L'été a oublié de finir et pourtant le calendrier dit que c'est déjà l'automne. On le sait, on le sent. L'air n'est pas le même et le soleil est déjà moins éclatant, la lumière plus blanche. On fait comme si, mais on sait bien que c'est un sursis, et que bientôt il faudra sortir les pulls et les manteaux. 

La plupart des parisiens font vite leurs courses pour profiter après de cette belle journée. Une vieille dame est à la caisse d'une crémerie du quartier. Elle n'a pas l'air pressée. Le magasin est clair et largement ouvert sur la rue. Ce n'est pas une de ces boutiques où il faut se faufiler à travers des caisses et des présentoirs. Ici on n'a rien à cacher et on est même fier de ses produits. On est invité à entrer et à regarder, même si on n'achète pas.

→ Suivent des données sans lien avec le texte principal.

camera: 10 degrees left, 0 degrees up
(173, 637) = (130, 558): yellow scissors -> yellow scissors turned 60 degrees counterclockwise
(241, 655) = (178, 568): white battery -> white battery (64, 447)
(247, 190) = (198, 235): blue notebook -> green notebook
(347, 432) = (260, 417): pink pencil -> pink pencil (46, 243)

La vieille dame est venue faire ses courses de la journée ou peut-être de la semaine. Elle a l'air frêle et fragile dans sa tenue stricte et classique. Ses chaussures noires à petits talons carrés sont de celles que l'on fabriquait hier ou même avant-hier avec un cuir dur et raide et qui sont inusables. La matinée est déjà avancée. Elle aurait pu venir plus tôt pour ne pas attendre mais elle doit avoir envie de voir du monde. Cela ne va pas très fort, on dirait.
« Il faut sortir, allez, venez me voir, on parlera »  La crémière qui s'adresse à elle est rose et blonde. Elle fait penser à Gervaise, celle de l'Assommoir. Mais une Gervaise qui aurait bien tourné, dans une autre vie. 
« Et puis, il faut voir vos amis »  
« Ils sont tous morts mes amis ». Mais Gervaise-crémière n'abandonne pas et spontanément laisse parler son coeur. 
« Il ne faut pas rester toute seule comme cela, venez me voir dans la semaine et nous prendrons le thé ensemble ». Elle lui répète plusieurs fois et semble sincèrement émue de cette triste solitude.

La vielle dame s'éloigne de cette démarche un peu incertaine qu'ont souvent les gens âgés. Mais aucun sourire n'éclaire son visage. On dirait qu'elle n'a pas vue cette main tendue si généreusement. C'est trop tard, elle est déjà murée dans son malheur et éloignée d'un monde qu'elle ne regarde plus. Le soleil brille mais il ne la réchauffe pas.